#Battery Charger operation
Pure Phone utilize MAX77818 driver for battery charging and power conversion between phone, battery and USB power input. This chip is also capable of SOC (State Of Charge) measurement which outputs battery level in percentage. This part of charger is known as Fuel Gauge (FG). FG is equipped in mathematical model of the battery to correctly estimate SOC based on voltage and current measurement, mainly utilizing integral of the current flowing in/out. This model has numeorus parameters which are tuned automatically across the lifetime of the battery.

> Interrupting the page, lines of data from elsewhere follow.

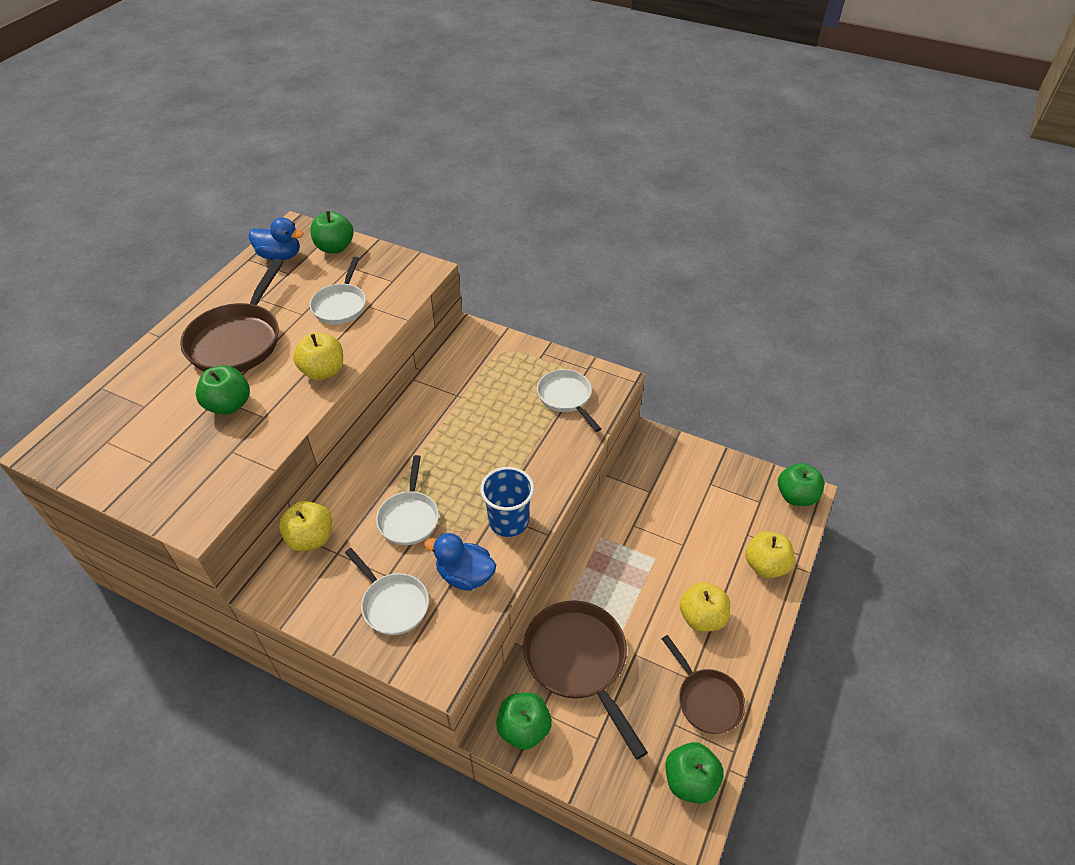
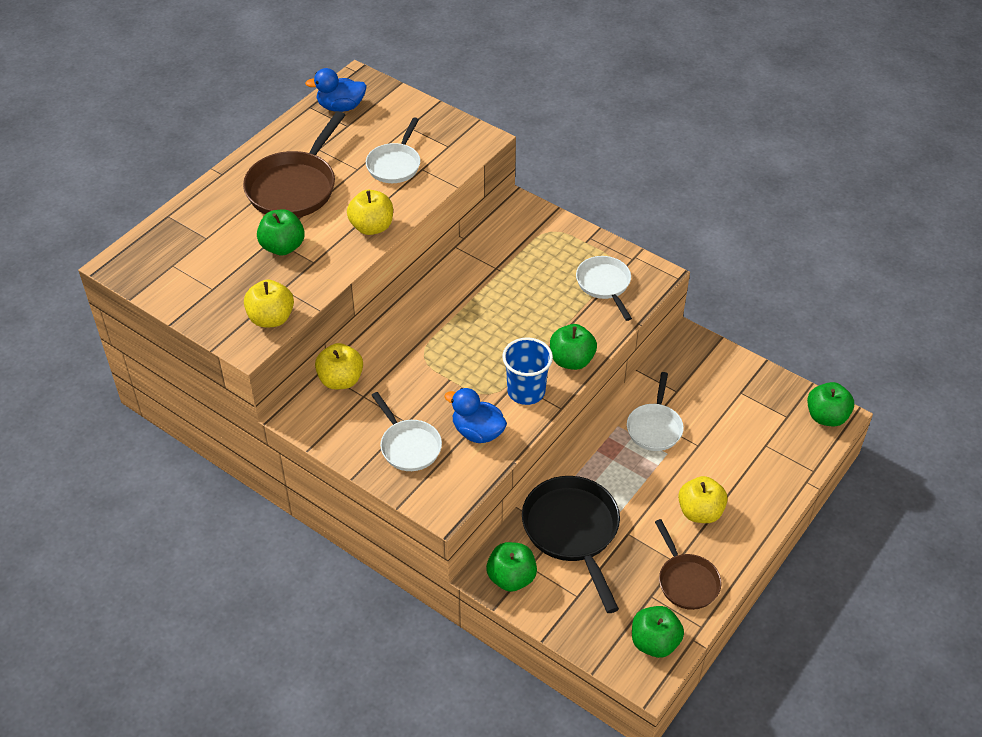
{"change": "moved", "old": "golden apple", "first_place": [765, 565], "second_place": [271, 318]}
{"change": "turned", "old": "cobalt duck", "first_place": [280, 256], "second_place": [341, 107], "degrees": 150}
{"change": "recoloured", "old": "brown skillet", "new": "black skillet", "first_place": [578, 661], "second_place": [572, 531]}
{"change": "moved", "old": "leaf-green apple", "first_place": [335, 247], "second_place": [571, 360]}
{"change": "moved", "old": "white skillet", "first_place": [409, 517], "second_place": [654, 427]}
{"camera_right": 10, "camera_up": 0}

Those parameters are held in the driver's registers in volatile memory and has to be dumped to non-volatile memory in the system in order to preserve them.

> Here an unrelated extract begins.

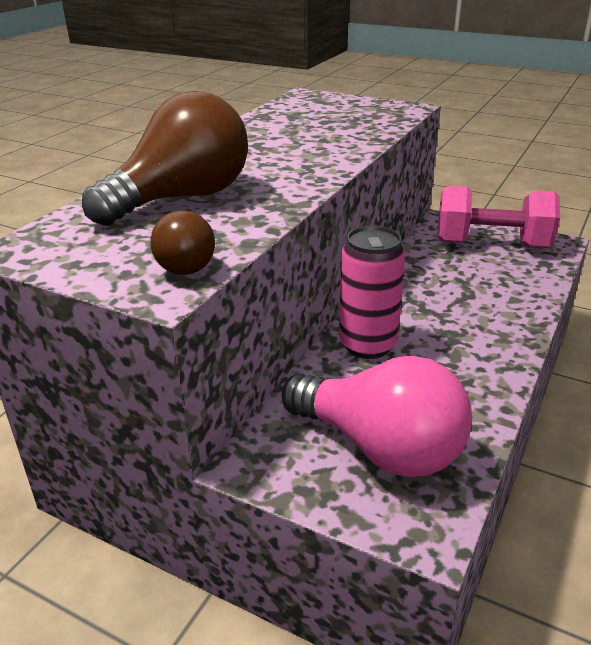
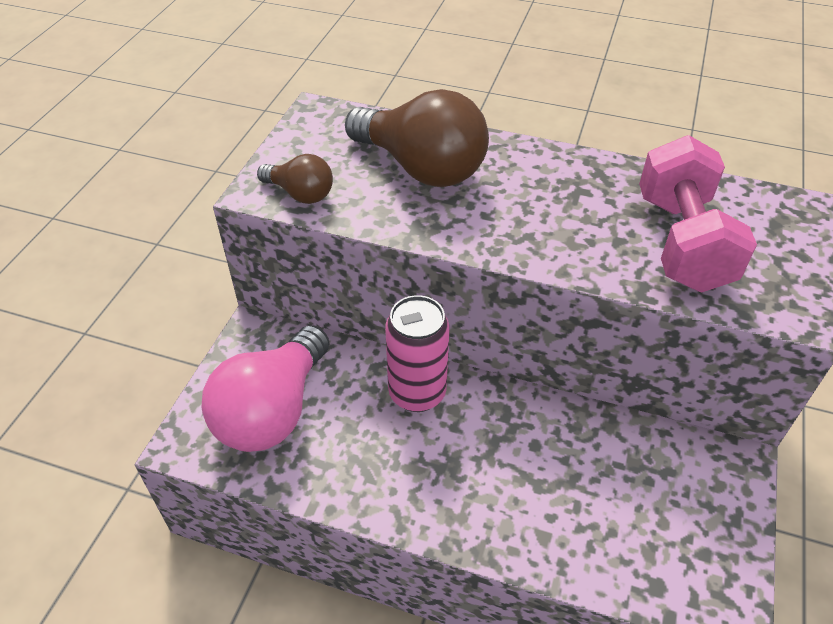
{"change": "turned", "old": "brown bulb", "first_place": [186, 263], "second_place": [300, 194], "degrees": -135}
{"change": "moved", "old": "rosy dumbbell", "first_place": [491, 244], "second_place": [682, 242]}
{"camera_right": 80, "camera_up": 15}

Due to learning process of the FG algorithm and integral-based measurement of SOC, the sufficient amount of time is needed for FG to track SOC correctly. Due to those reasons, phone is intended to work with a single battery in order to have right SOC information. Changing battery requires at least one cycle of charging and discharging to obtain real SOC estimate.

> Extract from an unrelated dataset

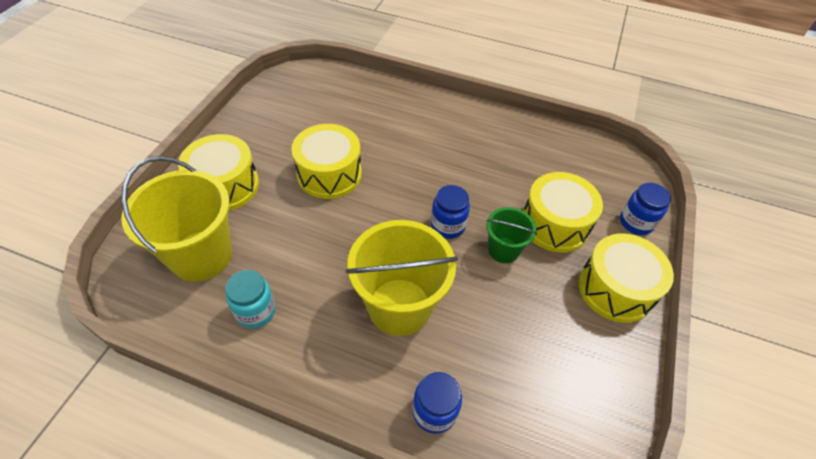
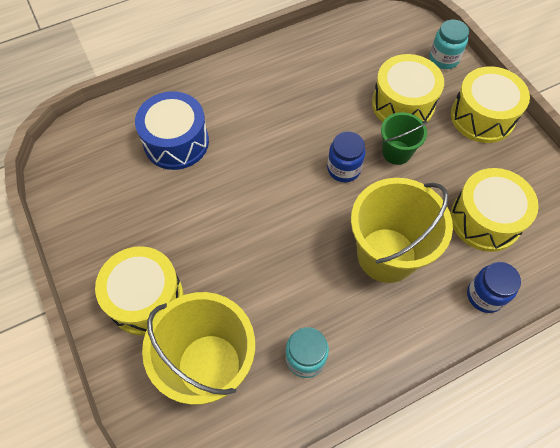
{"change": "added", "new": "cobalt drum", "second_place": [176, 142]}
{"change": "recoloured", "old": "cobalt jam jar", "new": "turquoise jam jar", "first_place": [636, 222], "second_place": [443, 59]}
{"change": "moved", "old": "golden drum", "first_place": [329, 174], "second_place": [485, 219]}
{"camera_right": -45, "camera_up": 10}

#Charger state information
Charger informs about its state change through interrupts. System can recognize several events signalized by the charger:
- SOC 1% change
- Charger plug in/out
- End of charging process
- Cell temperature range violation
- Brownout voltage level threshold violation
#Fuel gauge parameters
Initial fuel gauge parameters has to be provided on battery charger initialization. First run will give rough estimate based on battery voltage level. Then the learning process starts. Pure OS is holding parameters of the FG in a file in the /sys/user directory of the filesystem. Parameters are stored in file in case of two events:
- Battery charging process finish.
- Phone shutdown (clean shutdown).
In case of phone crash, recent parameters as well as last SOC readout will be not preserved. Due to volatile memory of the charger, SOC information also has to be preserved. Value saved to file will be used as initial at the next boot.
#Charging current selection algorithm
Battery charger has no capabilities to recognize USB thus this operation has to be done on the side of main processor. Default current limit of a charger to draw from USB port is 500mA. Due to several USB source types additional algorithm was introduced to rise this limit and provide faster battery charging. Depending on current output capabilities, several USB types could be distinguished:
- Standard downstream port (SDP)
- Charging downstream port (CDP)
- Dedicated charging port (DCP)
PureOS limits the bus current to 500mA, in case of SDP, and to 1000mA in case of CDP and DCP. USB type recognition is part of the USB stack.
#Charger cutoff due to temperature
In order to prevent fast battery cell degradation, charging action needs to be controlled in specific temperature ranges. Given requirements from battery specification:
- 1 to 15 Cdeg : 0.2C current limit
- 15 to 35 Cdeg : 1C current limit
- 35 to 45 Cdeg : 4.1V charging voltage
For battery in the system value of 1C equals 1600mA.
NOTE: Charging current limit has lower priority than USB current limit. Therefore, final charging current will be lower than USB current.
Implementation is interrupt-driven. In interrupt handler temperature measurement is sampled and appropriate interrupt range is set. The same action is done at the time of initialization. This way no cyclic sampling of the temperature has to be done. Algorithm could be described by following graph:
Additional 2 Cdeg hysteresis was introduced to prevent rapid changes in charging states.
#Battery Brownout Detection
Battery charger chip is capable of providing interrupt when low voltage threshold is violated. This voltage value is instantaneous measurement. To prevent spurious brownout events, additional algorithm was introduced. This kind of false detection could occur when phone call is stared and GSM module consumes high current what results in narrow voltage dip. Interrupt from battery charger creates a time window of 5 seconds and every second filtered value of voltage is sampled. If any of those samples drop below given 3.6V threshold, the brownout event is fired.